Mas novamente me confundem horror e maravilha ou simplesmente aceitação absoluta do mistério ou então pleno insight religioso quando minha companhia dá por encerrado o assunto, ao dizer simplesmente, num sussurro em tesão:
– No nosso orgasmo esquecemos de nós: la petite mort…
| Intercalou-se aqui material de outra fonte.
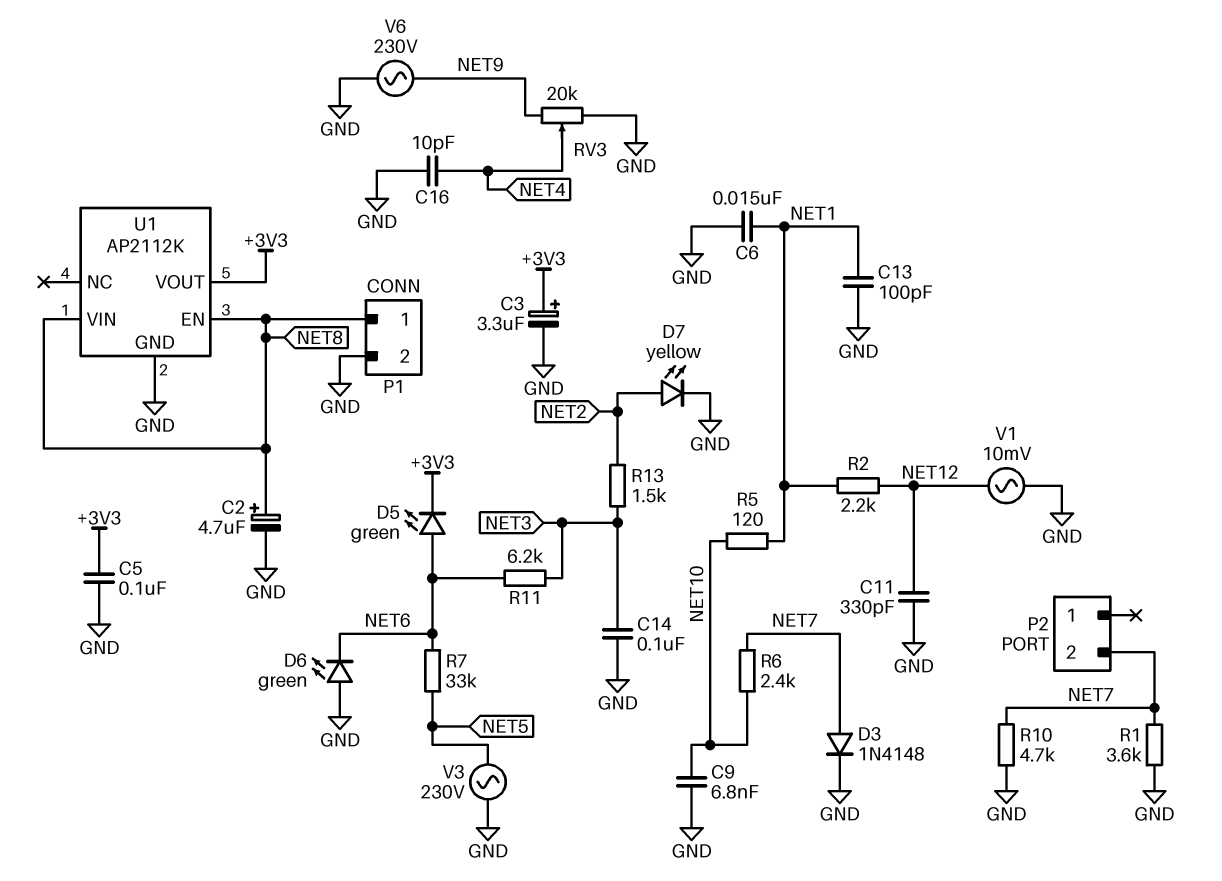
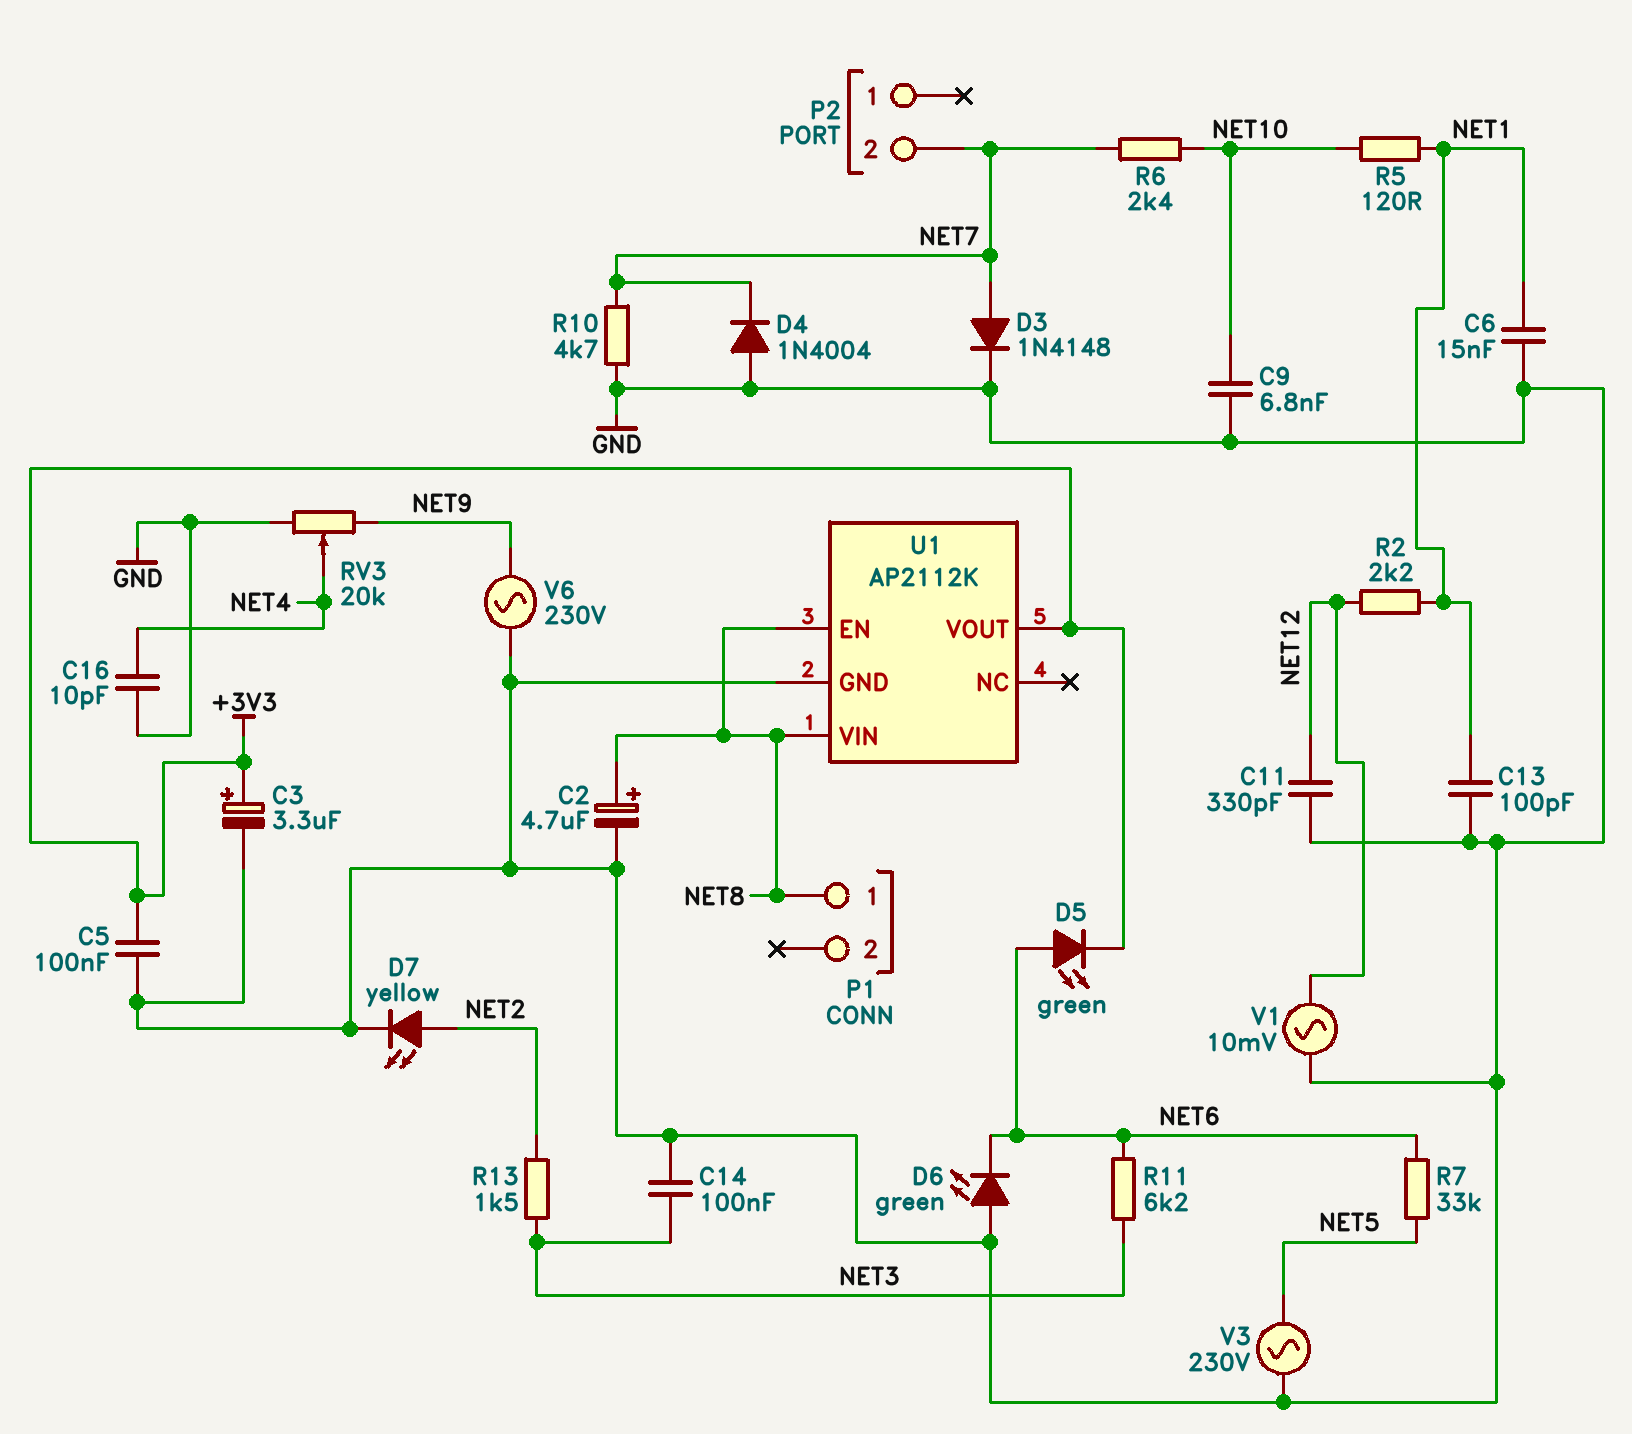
D4: none -> diode 1N4004 (A GND, K NET7)
P1 pin 2: GND -> none
R1: 3.6k (GND, NET7) -> none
Aqui no hotel do Rio, de repente me bateu forte angústia. Afinal, o que são os hotéis senão um simulacro da própria vida?! Passagens e deixares constantes sem muitas razões ou motivos… Pensei em escrever, em transmutar em arte ou palavras, mas não saiu nada. Fundo do poço existencial. “Tampa no esforço imaginativo”, escreveu Álvaro de Campos. Súbita, uma tristeza… Foi quando surgiu da rua a voz de um vendedor ambulante absolutamente simpático falando em alto e bom som:
Olha, a minha rosca tá pegando fogo…
Olha, paga três reais pra comer minha rosca…
Gente, a minha rosca é docinha…
Varei a madrugada e fui dormir de manhã, mas meu sono foi interrompido várias vezes pelo grito de um desses moradores de rua que as pessoas chamam de nóia. Aqui na Santa Cecília (e sobretudo onde estou, no Largo de Santa Cecília acessível ao metrô, entre o centrão e Higienópolis), tem de tudo, garotos estilosos, madames, nóias. É um cara que vez ou outra passa por aqui gritando verdades e coisas muito lúcidas, mesmo que seja muito, muito chato e inconveniente. Diz coisas do tipo: Vocês só ligam pra aparência… Vocês não sabem de nada… Eu sou um cara íntegro num mundo corrupto…
Hoje ele passou umas três vezes aqui. Os policiais o conhecem e o ignoram.
Simpatizo com essas figuras que lembram os personagens loucos da literatura russa ou os desviantes dos filmes do Tarkóvski.
Ele não dá impressão de ser bêbado, pode ter problema com drogas, mas com certeza tem problemas mentais.